For those who do not know, stories are a lightweight artifact that allows us to both capture the business’s needs AND plan the work. They are typically written on index cards (yes…little 3×5 or 4×6 cards) in the language of the business or customer. With user stories, we only write enough to capture the user’s needs and no more. We tend to view stories not as complete specification of the requirements, but as placeholders for later conversations between the developers and the business.
When used properly, a user story’s lack of detail provides us a great deal of utility – we can use the same document to talk about a requirement from a high-level, zoom in on implementation details and jump back out, all in the course of a few sentences. Then once we are done talking about requirements, we can consider risk, identify dependencies and create a project plan without ever having to put down the index card. Wow !! I know of no other requirements artifacts out there allows us such utility.

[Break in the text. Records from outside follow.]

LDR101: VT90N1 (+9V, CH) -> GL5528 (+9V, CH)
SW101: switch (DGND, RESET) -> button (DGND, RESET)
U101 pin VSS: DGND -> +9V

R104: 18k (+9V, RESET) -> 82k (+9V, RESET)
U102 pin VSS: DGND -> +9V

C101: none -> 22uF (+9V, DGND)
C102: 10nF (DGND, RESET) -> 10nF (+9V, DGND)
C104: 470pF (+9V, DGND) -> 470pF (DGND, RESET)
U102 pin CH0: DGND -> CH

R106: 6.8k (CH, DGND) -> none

Over the years people who are really successful with stories have settled on some commonalities found in all stories:
- Role: who, or what, is going to use this feature?
- Feature (or capability): what is the Team going to deliver, or add, after they finished their work?
- Value: why does the business even want this feature? What impact to the business will it have?
- Acceptance Criteria: how will we know if this feature is done?
- Estimate: how much does the Team think this feature will cost?
IMO, in order for a story to be considered complete it has to have ALL the characteristics described above. I find that when people have trouble with defining all the characteristics, the stories are not what I call ripe, i.e. they have not been thought through well enough to be usable by the Team. In addition to these characteristics, stories also should follow the INVEST criteria (this great article by J.B. Rainsberger talks about INVEST as well).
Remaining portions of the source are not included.